② ブリッジホリデーとして3連休、4連休を創設する
暦の関係で休日が飛び石となっている場合に、休日の橋渡し(ブリッジ)として計画的付与制度を活用し、連休とします。

時間単位年休

時間単位年休とは、労働者が時間単位による取得を請求した場合において、年次有給休暇の日数のうち、1年について5日の範囲で、時間単位で付与できる年次有給休暇のことです。年次有給休暇は本来、労働者の心身の疲労回復や、労働力の維持培養を目的とするものですが、時間単位年休は育児・介護等との両立支援に寄与する側面もあり、年次有給休暇の有効活用を図ることができます。
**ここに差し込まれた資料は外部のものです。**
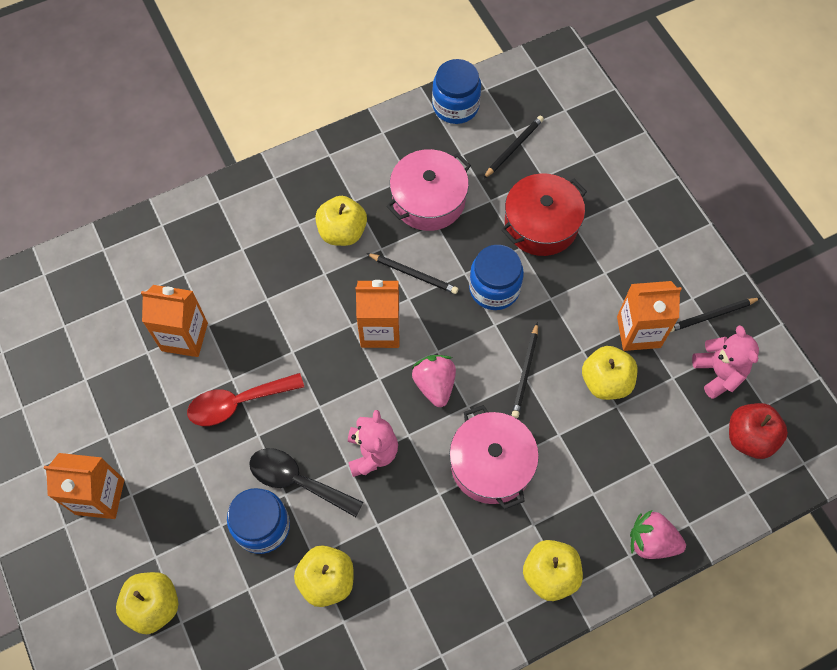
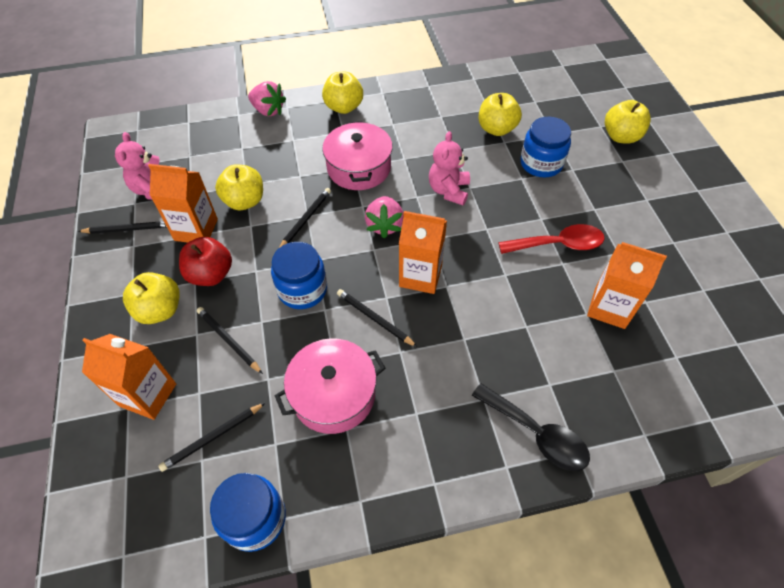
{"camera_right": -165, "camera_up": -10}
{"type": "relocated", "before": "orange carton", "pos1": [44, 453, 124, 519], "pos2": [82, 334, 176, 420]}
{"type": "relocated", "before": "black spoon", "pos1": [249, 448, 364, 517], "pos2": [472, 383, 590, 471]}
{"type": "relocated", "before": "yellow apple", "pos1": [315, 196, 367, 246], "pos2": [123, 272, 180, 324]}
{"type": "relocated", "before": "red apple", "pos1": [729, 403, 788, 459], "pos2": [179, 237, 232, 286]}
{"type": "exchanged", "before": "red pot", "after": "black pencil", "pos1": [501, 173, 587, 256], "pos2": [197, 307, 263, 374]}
年次有給休暇の計画的付与も、時間単位年休も、労使協定の締結が必要です

計画的付与と時間単位年休、いずれの制度を導入する場合も、就業規則への規定に加え、労使協定の締結が必要です。労使協定の締結事項については、それぞれ以下の通りとなります。各項目の詳細は、参考URLよりご確認いただけます。なお、この労使協定は所轄の労働基準監督署に届け出る必要はありません。

〇 年次有給休暇の計画的付与
・計画的付与の対象者
・対象となる年次有給休暇の日数
・計画的付与の具体的な方法
・年次有給休暇の付与日数が少ない者の扱い
・計画的付与日の変更

〇 時間単位年休
・時間単位年休の対象者の範囲
・時間単位年休の日数
・時間単位年休1日分の時間数
・1時間以外の時間を単位として与える場合の時間数

参考:「働き方・休み方改善ポータルサイト

4月付与の会社では、10月を目安に有休取得状況の見直しを

年5日の年次有給休暇を確実に取得させるにあたっては、今号で解説した計画的付与や時間単位年休の制度活用の他、大前提として使用者側の管理や必要な働きかけも重要になります。具体的には、有休付与から一定期間が経過したタイミングで年次有給休暇の取得が進んでいない労働者に対して、使用者側が声を掛けて労使協議の上で時季指定をする等の方法により、労働者からの年次有給休暇の請求を妨げず、かつ効率的な管理を行えるのが理想です。4月に有休付与を行う現場において、10月はちょうど付与から半年後となります。各人の有休取得状況を確認の上、有休取得奨励につながる取り組みを行ってまいりましょう。